Keys. Pants. Dignity.
So reads the infamous doormat of a good friend. Every time he’d arrive home after a night of debauchery, he’d snap a picture of his feet resting below the words.
That’s how we all knew Diamond Dave made it home.
This is not Van Halen’s Diamond Dave, this is Denver’s wild Welshman Diamond Dave who made Colorado his home decades ago.
This infamous Diamond Dave was a legend to me before I ever met him. On social media, the crazy cat would outlandishly comment on friends’ posts, making me spit out whatever was in my mouth. I need to meet this bloke one day, I thought. His sense of humor was 100 percent Fantz, but wrapped in a short, sturdy frame, bald head, horn-rimmed glasses and handlebar mustache.
I met Dave through a crew of musicians and friends I hung around in the early 2000s, we were at a pal’s gig at Old Curtis Street Bar in Denver.
“Hey, you’re Diamond Dave,” I said to the man who barely stood past my shoulders. In his signature Dickies jacket, silver rings and cuff bracelets, he responded in a thick Welsh accent, “Are you a tranny?” (I’m an inch taller than social distancing.)
His friend punched him in the arm. (Dude, you can’t say that, he whispered.)
Diamond Dave was not diplomatic in his political correctness. But coming from him, it didn’t bother me. He was the most loveable creature. We laughed and sucked the whiskey out of a plastic bottle from my purse and became best buds. We also kissed that night, but I think it was out of sheer mutual star-struck fuckery, topped with whiskey. I, the columnist, and he, The Diamond Dave.
Thus began a lifelong friendship that was cut short on Monday when he passed.

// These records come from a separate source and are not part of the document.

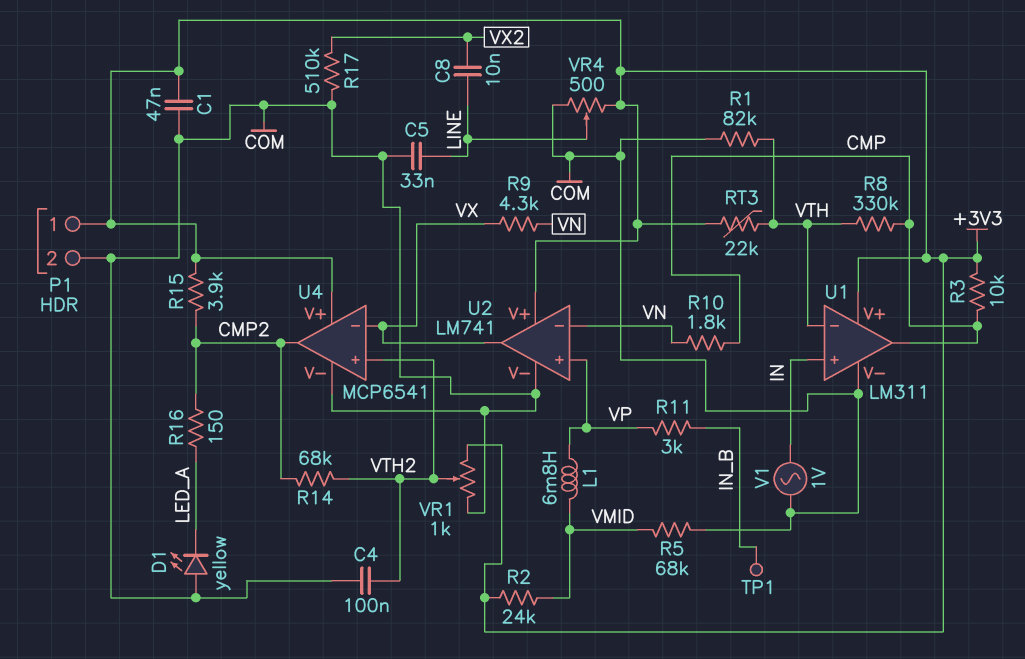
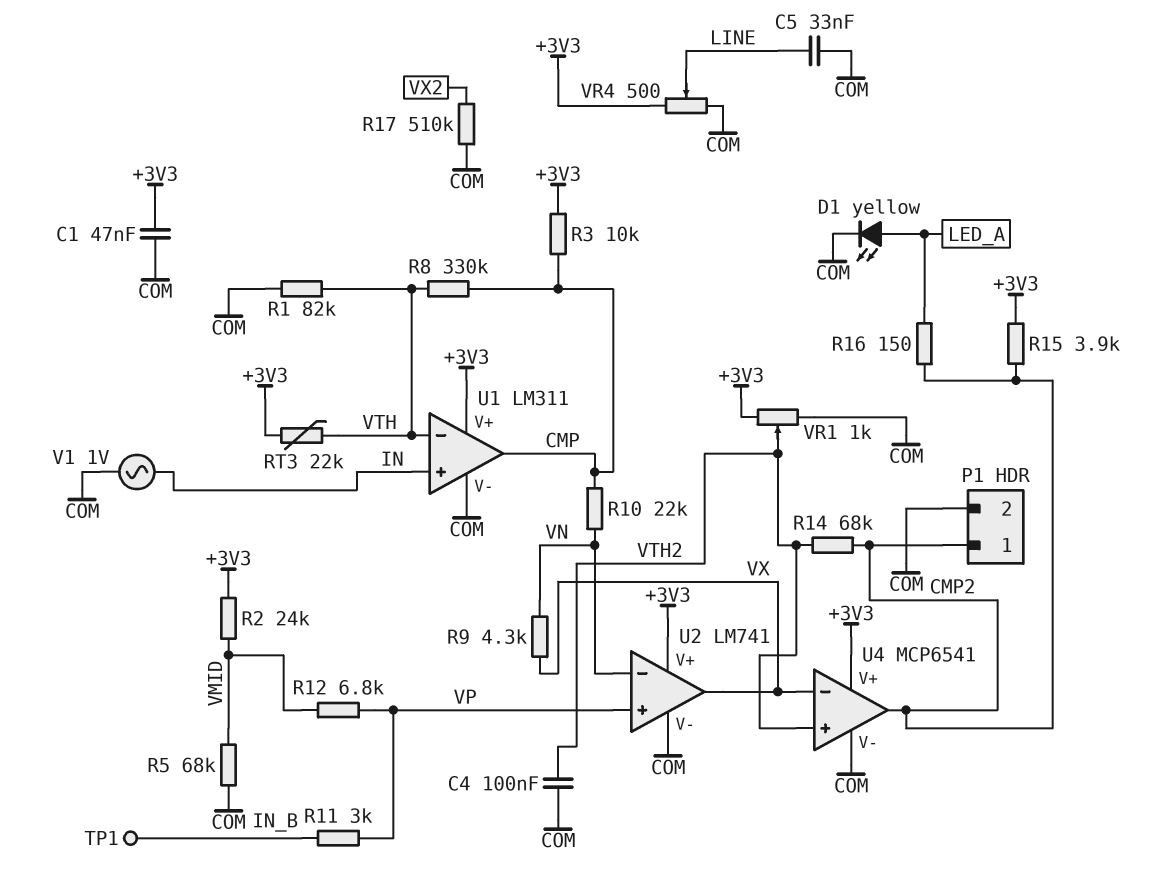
C8: 10nF (LINE, VX2) -> none
D1: LED yellow (A COM, K LED_A) -> LED yellow (A LED_A, K COM)
L1: 6.8mH (VMID, VP) -> none
P1 pin 1: +3V3 -> CMP2
R10: 1.8k (CMP, VN) -> 22k (CMP, VN)
R12: none -> 6.8k (VMID, VP)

Diamond Dave would host epic Christmas Eve Eve parties every year. Months before the bash, we’d all get warning messages, “Start hydrating,” with a countdown to the party. Some years they grew so big that they’d spill out into the bar’s streets. We’d arrive looking like cheer-struck assholes, decked out in Christmas gear, glimmering with lights, glitter, ornaments, Santa gear and ugly sweaters. We’d drink way too much whiskey. I’d end the evening mooning Dave on my way to the cab. (I have a heart ass tattoo that reads “Christy.” He’d make me pull my pants down and show everybody. I’d gladly oblige.)
Dave knew everybody. And it seemed like everybody knew him. Dale Watson even sang “Happy Birthday” to him from the stage at the Oriental in Denver in October of 2019.
Dave brought out the weird, wild hussy in me. We had so much fun. We all had loneliness in common. We’d climb out of our holes and convene for face-hurting laughter.
I towered over him. His shiny head would fit snugly next to my bosom when I’d put my arm around him. When we’d leave each other until the next time, his bald head would be dotted with my red lipstick kisses.
I hadn’t seen him since Eve Eve 2019 because 2020 ruined everything.
“When are we drowning our pain in whiskey,” he recently texted me. “When this is over we are getting so fucking drunk. Like three-day bender drunk, trip to the ER drunk, wake up eating cashews out of someone’s anus drunk.”
I’ll have share those nuts with his lovely spirit, wherever it lurks.
“Miss you, giant lady,” he recently texted.
Miss you more than you’ll ever know, Diamond Dave.